UNAERP - Universidade de Ribeirão Preto (SP) — Prova 2025
Paciente pediátrico apresentando erupção cutânea pruriginosa com placas eritematosas elevadas de tamanho variado, únicas ou numerosas e coalescentes, sendo a região central mais pálida (urticas), por mais de 6 semanas. Assinale a alternativa que apresenta como deverá ser investigado o caso.
Urticária crônica (>6 semanas) → Investigação inicial inclui IgE total, hemograma, VHS e PCR para causas sistêmicas/autoimunes.
A urticária crônica, definida por lesões que duram mais de 6 semanas, requer uma investigação inicial para excluir causas subjacentes. Exames como IgE total, hemograma completo, VHS e PCR são úteis para rastrear inflamação sistêmica, infecções crônicas ou doenças autoimunes, que podem estar associadas à condição.
A urticária crônica é uma condição dermatológica comum e debilitante, caracterizada pela presença de urticas pruriginosas que persistem por mais de seis semanas. Essas lesões podem ser espontâneas (urticária crônica espontânea) ou induzidas por estímulos específicos (urticária crônica induzível). A etiologia é multifatorial e, em muitos casos, idiopática, mas pode estar associada a processos autoimunes, infecções crônicas, distúrbios da tireoide ou, mais raramente, a alergias alimentares ou medicamentosas. A investigação da urticária crônica visa identificar possíveis causas subjacentes ou fatores agravantes. A abordagem inicial inclui uma anamnese detalhada e exame físico. Laboratorialmente, exames como IgE total, hemograma completo, velocidade de hemossedimentação (VHS) e proteína C-reativa (PCR) são úteis para rastrear inflamação sistêmica, infecções ocultas ou autoimunidade. A IgE total pode estar elevada em pacientes atópicos ou com urticária autoimune, enquanto VHS e PCR podem indicar processos inflamatórios.

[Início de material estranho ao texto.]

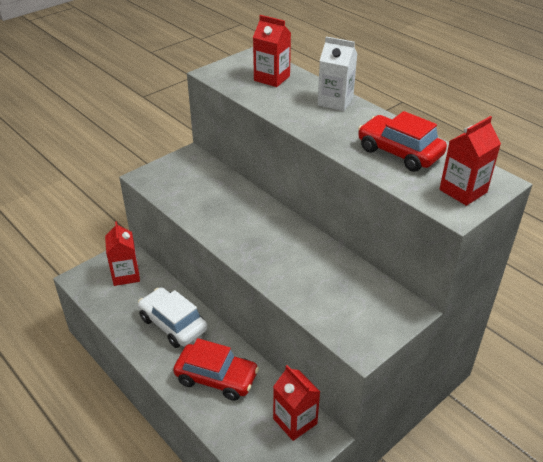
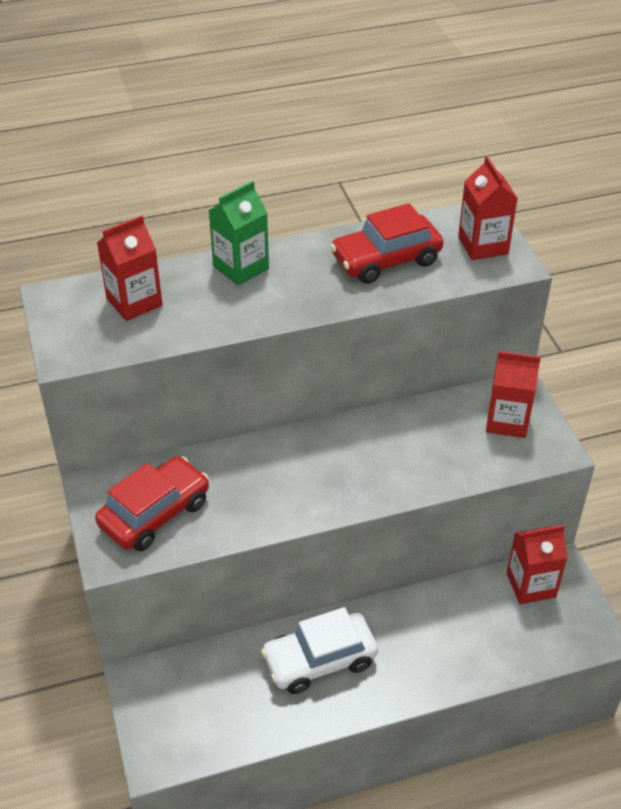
camera: 65 degrees left, 5 degrees up
(126, 275) = (187, 692): red carton -> red carton (507, 421)
(216, 377) = (435, 640): red car -> red car (155, 513)
(335, 102) = (241, 267): white carton -> green carton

Para residentes, é crucial entender que a investigação não deve ser excessivamente extensa e focada em testes alérgicos específicos sem uma clara indicação clínica, pois a maioria dos casos não tem uma causa alérgica identificável. O tratamento geralmente envolve anti-histamínicos de segunda geração em doses elevadas, e em casos refratários, imunomoduladores como o omalizumabe. O manejo adequado melhora significativamente a qualidade de vida dos pacientes.
Urticária crônica é caracterizada pela presença de urticas (placas eritematosas elevadas e pruriginosas) que ocorrem diariamente ou quase diariamente por um período superior a seis semanas.
A IgE total pode estar elevada em algumas formas de urticária crônica, especialmente naquelas com componente autoimune ou em casos de atopia subjacente, embora não seja um marcador diagnóstico específico.
A maioria dos casos de urticária crônica é idiopática (sem causa identificável), mas pode ser autoimune (urticária autoimune crônica), induzida (por fatores físicos como frio, pressão, ou por drogas) ou, mais raramente, associada a infecções crônicas ou doenças sistêmicas.